In the latest fiscal year, some business units registered improved performances. The Group’s pre-tax profit leapt 49% in FY June 2021 as its multi-utilities business returned to profitability and losses at its telecommunications business narrowed. Adjusting for several one-off items, however, pre-tax profit declined by an estimated 17%, chiefly due to the lower earnings of YTLPI’s water and sewerage business.
From a financial metrics perspective, RAM places more emphasis (although not exclusively) on company-level credit metrics as measured by YTLPI’s operating cashflow (OCF) to net debt coverage ratio. Based on RAM’s stressed assumptions, YTLPI’s stressed OCF to net debt cover is projected to be a thin 0.14 times this year before improving to above 0.25 times in the next two years. The weakness in FY June 2022 stems from lower dividends and higher expenses at the YTLPI company level. Our analysis assumes that the investment outlay to support the Group’s Tanjung Jati coal-fired power plant will be indefinitely delayed while annual OCF, excluding 2022, will come in at around RM600 mil-RM700 mil per annum.

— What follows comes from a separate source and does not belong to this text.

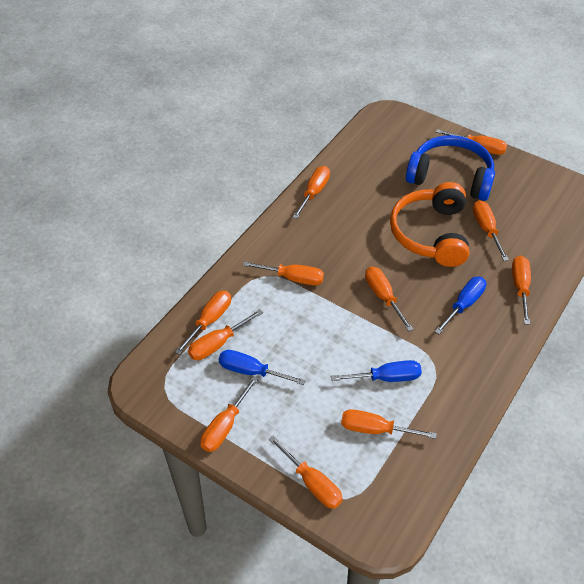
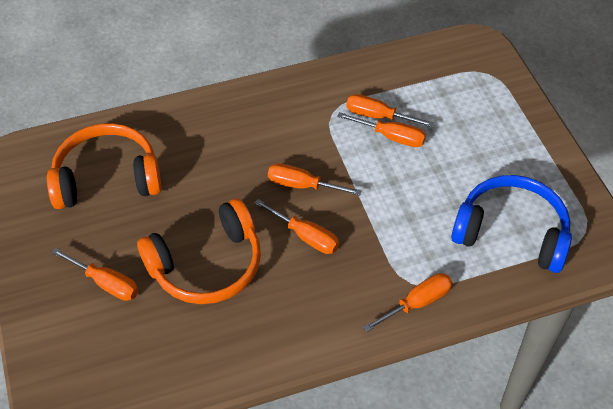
blue screwdriver: 3 -> 0
orange headphones: 1 -> 2
orange screwdriver: 11 -> 6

YTLPI’s company-level OCF to net debt coverage ratio trended lower at 0.51 times in FY June 2021 (FY June 2020: 0.61 times) as reduced dividends from its water and sewerage subsidiary, Wessex Water Services Ltd (Wessex), and higher expenses offset lower net debt levels. The ratio nonetheless exceeded our expectations of 0.32 times, given that the Tanjung Jati project had not taken off and dividends from Wessex exceeded our estimates.
YTLPI’s liquidity and financial flexibility remained superior, with unencumbered cash reserves amounting to RM7.81 bil and the robust ecognize net asset value of its operating entities. We ecognize that successful asset divestments may boost YTLPI’s cash pile and company-level financial metrics in the short term but these are transitory and must be accompanied by stronger core profit.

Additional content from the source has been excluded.